• **WHAT IS EXPECTED**
If a record holds a picture, drop the picture and return the rest of the record word for word.

*** SUPPLIED MATERIAL

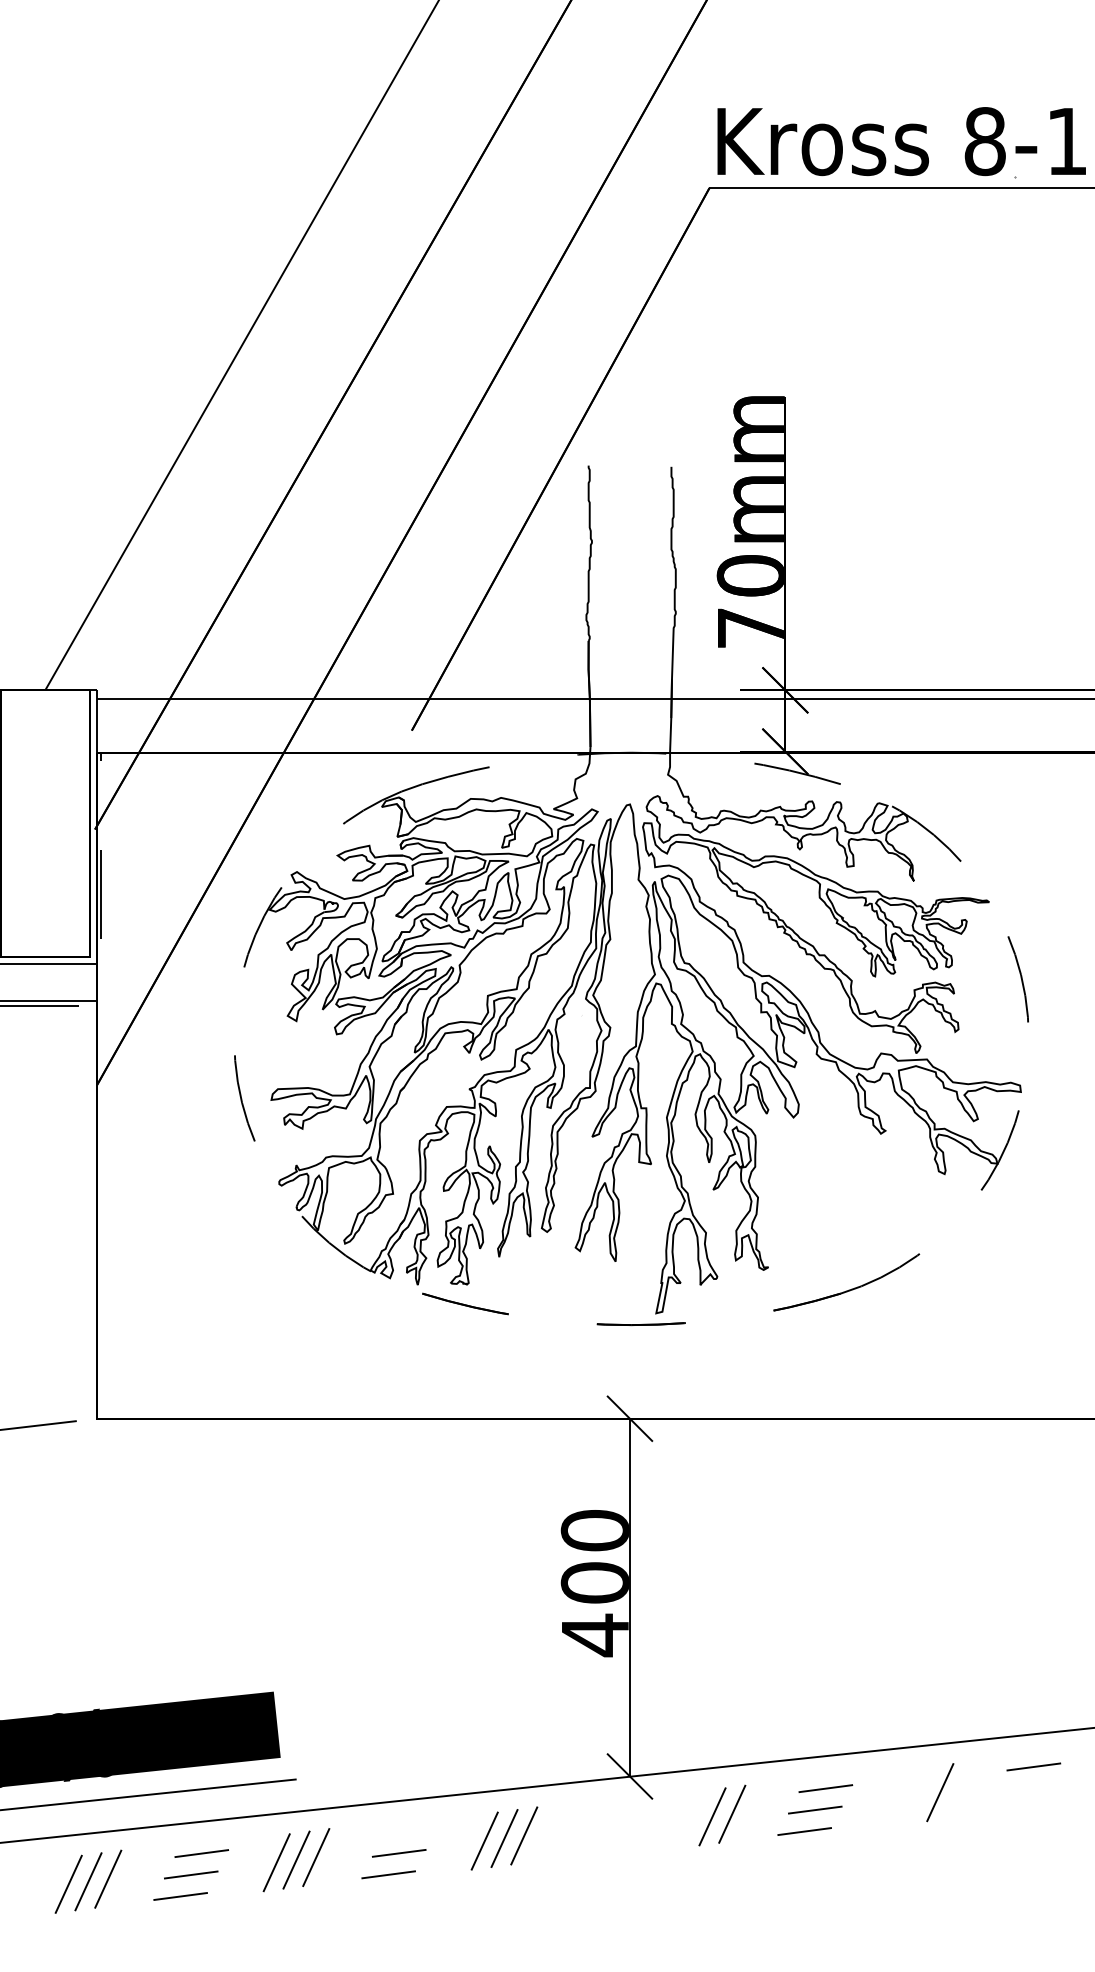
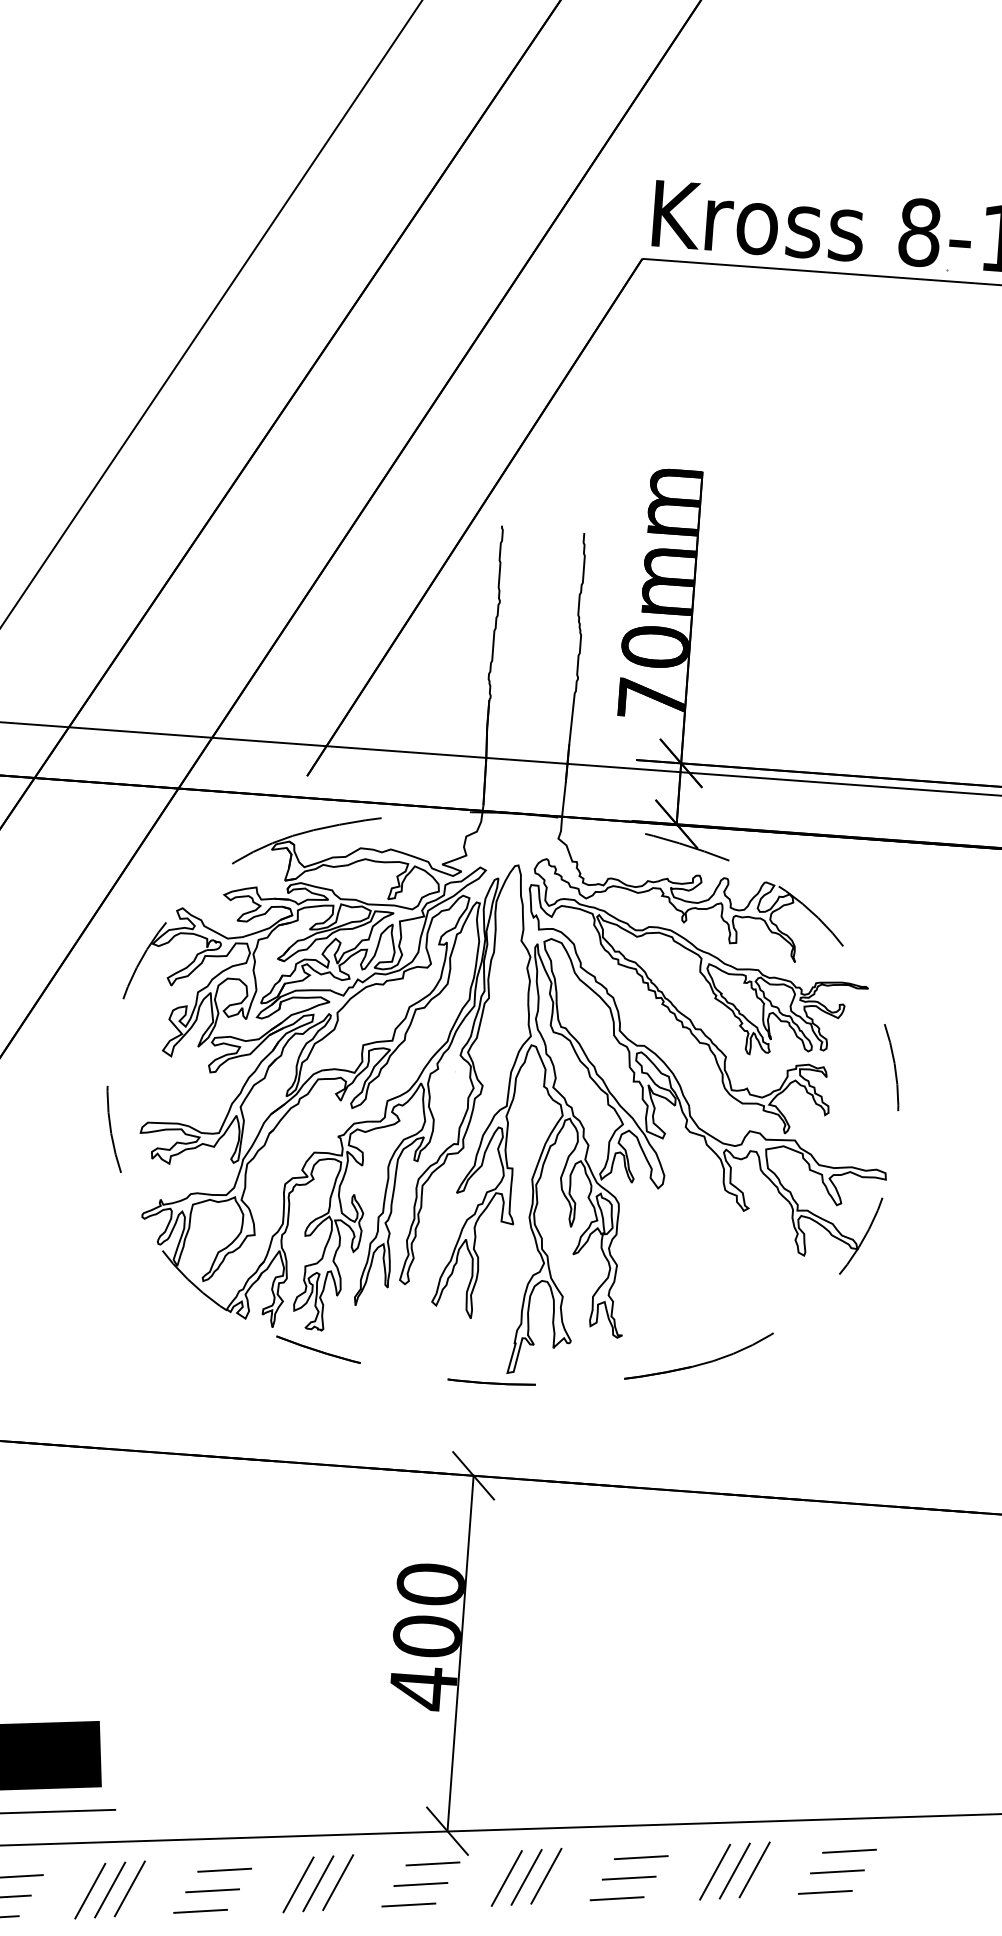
line: (1023, 1788) -> (837, 1871), added
line: (920, 1794) -> (734, 1870), added
line: (900, 1797) -> (714, 1871), added
line: (617, 1809) -> (432, 1863), added
line: (1012, 1809) -> (825, 1891), added
line: (692, 1818) -> (506, 1877), added
line: (409, 1831) -> (224, 1869), added
line: (606, 1831) -> (420, 1884), added
line: (596, 1852) -> (408, 1904), added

******

• **SOLUTION TO THE EXERCISE**
line: (1023, 1788) -> (837, 1871), added
line: (920, 1794) -> (734, 1870), added
line: (900, 1797) -> (714, 1871), added
line: (617, 1809) -> (432, 1863), added
line: (1012, 1809) -> (825, 1891), added
line: (692, 1818) -> (506, 1877), added
line: (409, 1831) -> (224, 1869), added
line: (606, 1831) -> (420, 1884), added
line: (596, 1852) -> (408, 1904), added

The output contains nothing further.